You shouldn't need to specify the Pair type, inference should take care of that for you. I believe you should be able to just use Pair as a type, without the constraints.

Again, see my earlier comment about how Point as a special case of Pair might make sense from a readability perspective on plot borders, etc.

[KarthikRIyer]

You shouldn't need to specify the Pair type, inference should take care of that for you. I believe you should be able to just use Pair as a type, without the constraints.

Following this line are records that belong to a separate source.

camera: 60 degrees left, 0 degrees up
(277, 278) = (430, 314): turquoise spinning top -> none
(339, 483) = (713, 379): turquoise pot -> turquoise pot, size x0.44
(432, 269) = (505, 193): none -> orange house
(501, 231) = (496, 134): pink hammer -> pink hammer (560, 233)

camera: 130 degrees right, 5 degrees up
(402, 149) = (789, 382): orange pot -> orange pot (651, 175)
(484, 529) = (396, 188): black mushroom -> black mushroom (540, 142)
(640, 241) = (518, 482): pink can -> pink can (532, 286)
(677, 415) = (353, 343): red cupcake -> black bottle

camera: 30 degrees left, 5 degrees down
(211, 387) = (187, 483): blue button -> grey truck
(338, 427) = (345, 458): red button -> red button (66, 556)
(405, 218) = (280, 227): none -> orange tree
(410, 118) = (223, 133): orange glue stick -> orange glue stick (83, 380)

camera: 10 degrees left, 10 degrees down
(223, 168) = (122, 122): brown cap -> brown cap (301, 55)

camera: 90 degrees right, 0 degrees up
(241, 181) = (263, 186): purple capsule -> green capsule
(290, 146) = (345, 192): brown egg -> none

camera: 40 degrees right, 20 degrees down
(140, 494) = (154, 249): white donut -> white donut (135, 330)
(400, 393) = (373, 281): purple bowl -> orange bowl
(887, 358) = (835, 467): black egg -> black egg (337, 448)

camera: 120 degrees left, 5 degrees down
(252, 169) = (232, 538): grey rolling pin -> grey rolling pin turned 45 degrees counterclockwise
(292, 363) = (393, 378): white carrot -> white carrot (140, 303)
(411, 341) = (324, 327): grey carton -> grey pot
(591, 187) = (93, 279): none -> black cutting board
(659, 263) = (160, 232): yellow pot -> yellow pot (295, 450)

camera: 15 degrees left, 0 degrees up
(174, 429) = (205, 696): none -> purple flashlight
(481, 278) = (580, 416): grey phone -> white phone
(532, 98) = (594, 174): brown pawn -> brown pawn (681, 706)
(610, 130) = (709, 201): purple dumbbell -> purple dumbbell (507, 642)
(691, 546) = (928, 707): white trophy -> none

Yes. I'm sorry. I overlooked this.

[BradLarson]

As a stylistic note, it's general convention to have no spaces before a colon in function parameters, and one space afterward. (frameWidth: Float). Google's Swift style guide (which you don't have to adhere to, but is one example) has a section on that here:

https://google.github.io/swift/#horizontal-whitespace

[BradLarson]

Another place where a specialized Point type might make this a little simpler. Also, you're again treating FloatConvertible as a type, where you'd probably mean Float directly.

[BradLarson]

While Pair is a good generic name for a type, I'm not sure that pairs as a variable name here is as descriptive as it could be. Maybe values would be better.

[BradLarson]

I'd just use label as the parameter name, and drop the l. You can always use self.label = label to differentiate between local parameters and class properties. There are other examples of this below.

[BradLarson]

Thinking about this further, I don't think pairs (or values or whatever) should be exposed directly within Series. Instead, Series should act as a collection that wraps this. For example, count should be defined directly on Series so that it returns pairs.count, which would simplify code in a few places.

Likewise, you should define a custom subscript operator on Series that indexes into pairs. Finally, per my earlier comments on getMaxX, maybe you just have a maxX() function on Series itself and save having to call into the pairs property externally.

[KarthikRIyer]

Yes! This is a great idea. It would make it more convenient to use the Series type.

[KarthikRIyer]

@BradLarson
I think letting it be exposed along with adding the subscript operator might be a good idea? We might need to make a copy of just the values sometime and not the entire series variable...
Also we might need to use the maxX function elsewhere. Like for histogram I have a separate HistogramSeries Type. Although I amn't using the maxX function there but we might need such functionality in the future.

[BradLarson]

You could try both, and see what makes sense. I've generally wrapped values like this so that this implementation detail isn't exposed, but see what works best for your architecture.

About HistogramSeries, is there a different way to architect that so that you could use a more generic Series instead of having a special type for that? Could a histogram process a Series into a more specific internal representation? How do other frameworks handle this, do people provide a more standard set of datapoints and have the histogram plot process them, or do they provide histogram-specific data?

[KarthikRIyer]

The kind of data just a little different. Instead of having X and Y values, we need the user to give just an array of data and the number of bins it needs to be divided into. I wrote a different Series type because we don't need the X vales here. I'll try if I can use the normal Series type here.

[KarthikRIyer]

I've made the changes apart from some queries which I've specified above. The thing left to be done is include Histogram. I'll do that by tomorrow.

[KarthikRIyer]

@BradLarson I had to add those extra initializers in FloatConvertible.swift to do this.

[KarthikRIyer]

@BradLarson I thought it would be best to converts all the plots to generics. So I did that.
Also I have kept the HistogramSeries as a separate type because I would have had to add a lot of unnecessary stuff to the normal series to get it working and it would have got messy. But I moved all the calculation part to the Histogram class. Now the HistogramSeries type just stores the required variables and does no calculation.

[BradLarson]

This seems like a sensible design, let's see how it works as features are added and people use it in different cases.

[KarthikRIyer]

@BradLarson I've created files for the random values. Merging this now.